Located in the heart of Titanic Quarter, a short walk from Belfast City Centre, the Titanic museum stands as a monument on the site of the former Harland and Wolff shipyard where the famous ship was built. The enormous building is 14,000 square meters, making it one of the largest urban waterfront regeneration projects in the world. Its iconic design was inspired by the ship’s bow and its beautiful reflective silver surface was inspired by the crystal waters of the Atlantic Ocean.
On offer at the museum is nine interactive galleries with real photos that are over a century old. The boarded walls provide details of Belfast’s industry at the time and stories of the people who were involved in the ship’s construction. A must-see is Sir Thomas Andrews, the Chief Designer of the ship. If visitors choose to take the guided tour, they can also hear real life stories of those involved with the Titanic: shipyard workers, investors, designers. Tour guides are more than happy to answer anything you wish to know.
Although it is the museum’s policy not to include any artifacts found at the wreckage as a sign of respect to those who lost their lives, there are many fascinating things for visitors to see; including the original drawing plans for the Titanic and the original 19th century Harland and Wolff gates that the shipyard workers would have passed through every day. It also has recreations of the shipyards (including a dark ride through the lives of the workers where you can actually feel the heat they would have felt!), the railing of the ship so visitors can look upon the sea like the passengers did, and the luxurious cabins on board. The whole experience is inclusive and personal.
The Titanic Exhibition triumphs in balancing levels of respect and curiosity. Towards the end of the tour, visitors have the opportunity to enter a dark room with a floor reflecting the darkness of the sea and Morse code along the walls. What you see here is the sinking of the ship. You hear the voices of real survivors and see the real distress calls that were sent out during the tragedy.
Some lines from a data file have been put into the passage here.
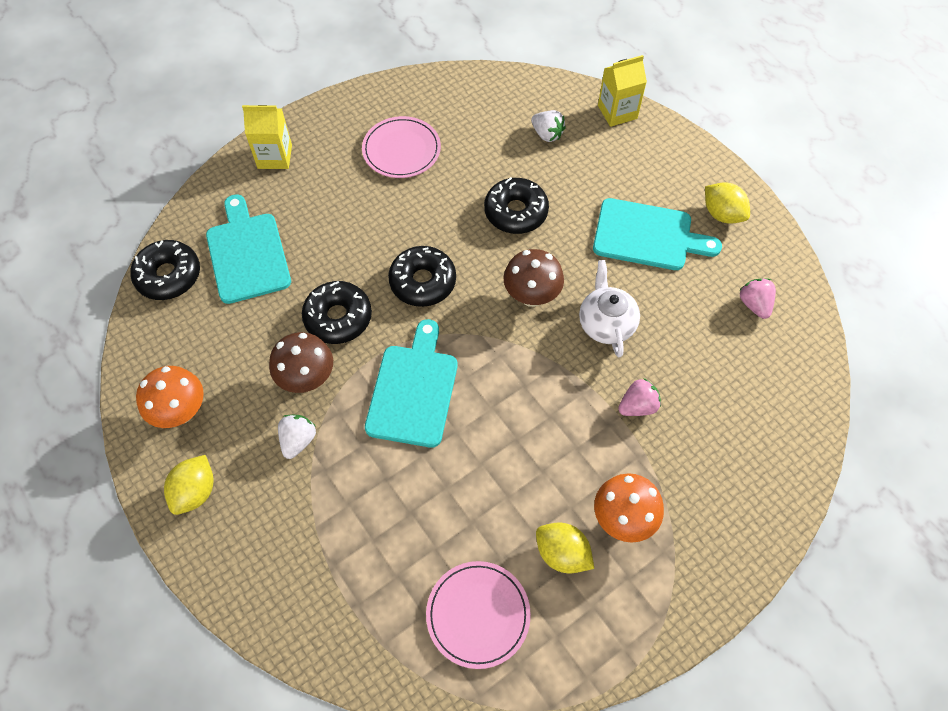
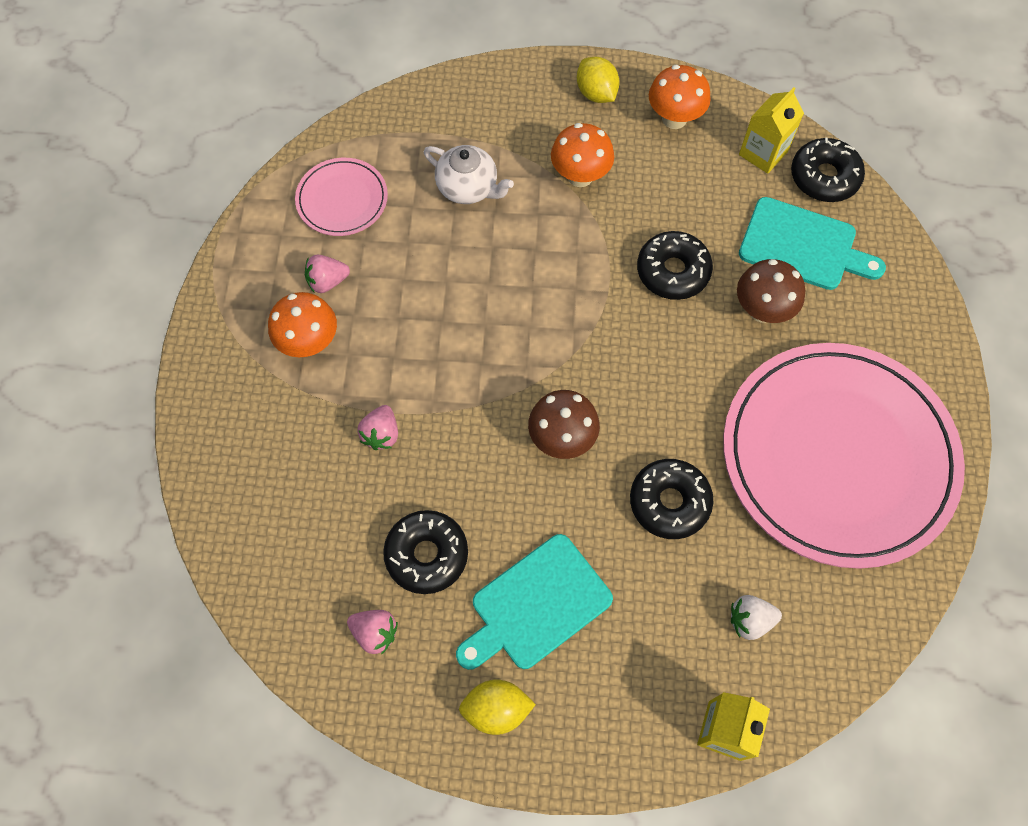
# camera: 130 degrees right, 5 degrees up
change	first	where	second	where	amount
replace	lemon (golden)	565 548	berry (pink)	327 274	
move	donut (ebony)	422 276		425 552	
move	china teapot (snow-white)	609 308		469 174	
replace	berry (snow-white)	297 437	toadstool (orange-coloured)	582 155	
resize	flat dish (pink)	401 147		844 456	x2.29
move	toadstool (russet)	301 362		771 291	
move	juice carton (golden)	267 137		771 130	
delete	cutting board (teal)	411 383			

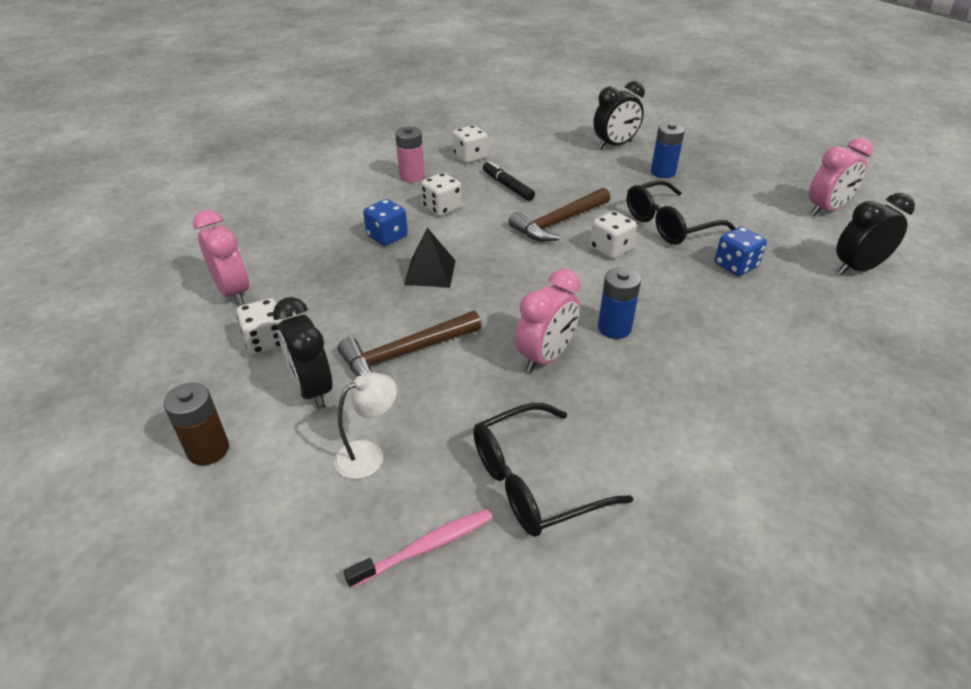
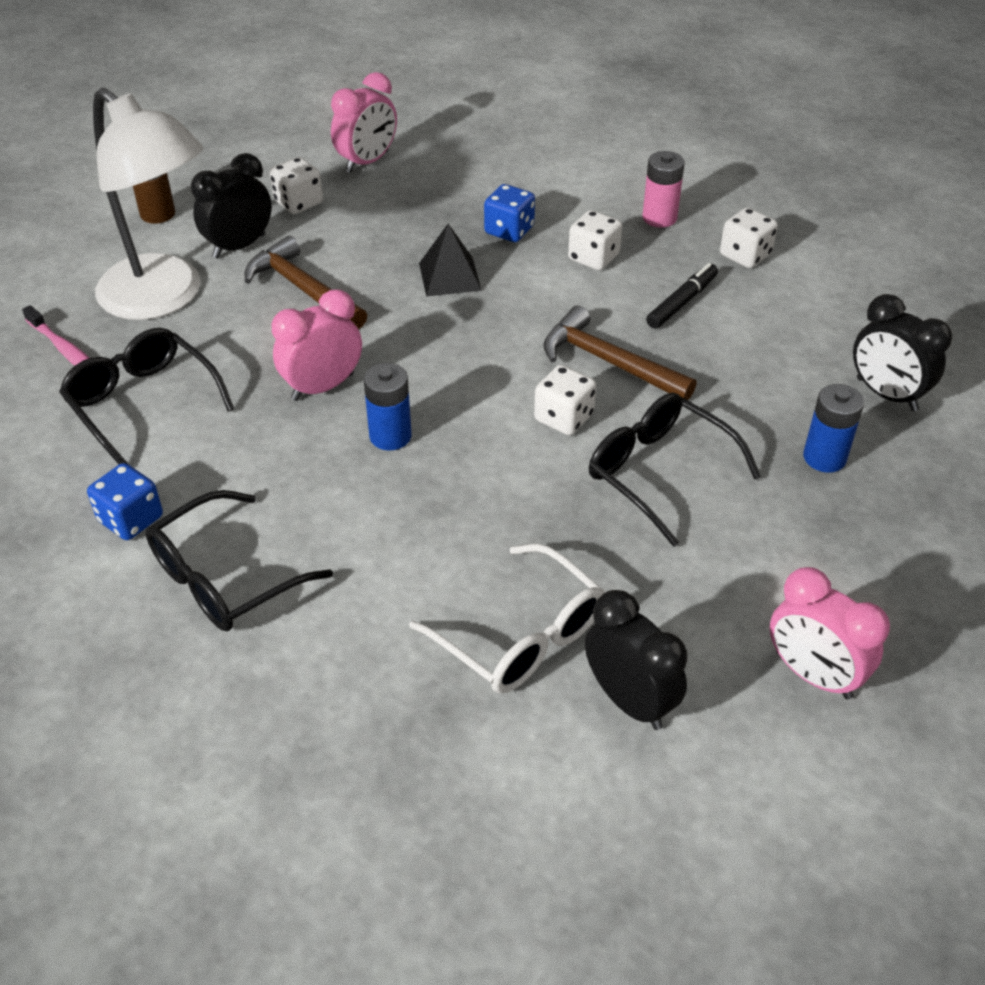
# camera: 75 degrees right, 5 degrees up
change	first	where	second	where	amount
move	die (blue)	741 251		125 501	
resize	lamp (snow-white)	365 425		148 204	x2.33
insert			eyeglasses (ebony)	239 560	
rotate	bedside clock (pink)	548 321		317 345	120 degrees clockwise
insert			eyeglasses (snow-white)	507 618	

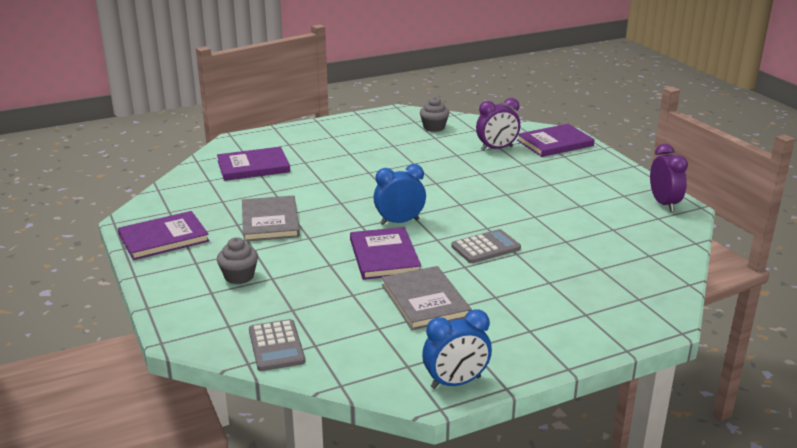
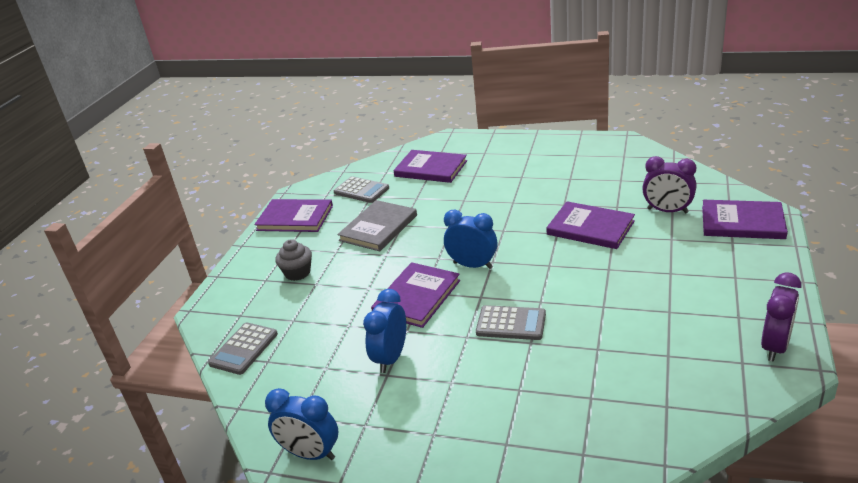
# camera: 45 degrees right, 5 degrees up
change	first	where	second	where	amount
insert			adding machine (gray)	361 189	
replace	hardback (gray)	427 298	bedside clock (blue)	384 331	
insert			hardback (violet)	590 225	
delete	cupcake (gray)	434 114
If you listen carefully, you can hear one lone survivor say, “You can’t build a ship that’s unsinkable.”
What visitors see next is a rare sight: a theater that plays the footage of the Titanic wreckage. Below the theater lies an interactive opportunity for visitors to view the artefacts found. This is fantastic because it also includes its own Ocean Exploration Centre where you have the chance to see real exploration equipment and learn about modern ocean exploration. At certain times of the year, visitors can even join a simulated expedition dive. Ask a tour guide for details.
A truly beautiful memorial to the ‘Pride of Belfast’, the Titanic Belfast is a must see for tourists and locals alike.
Titanic Belfast is open daily all year round, excluding 24th – 26th December.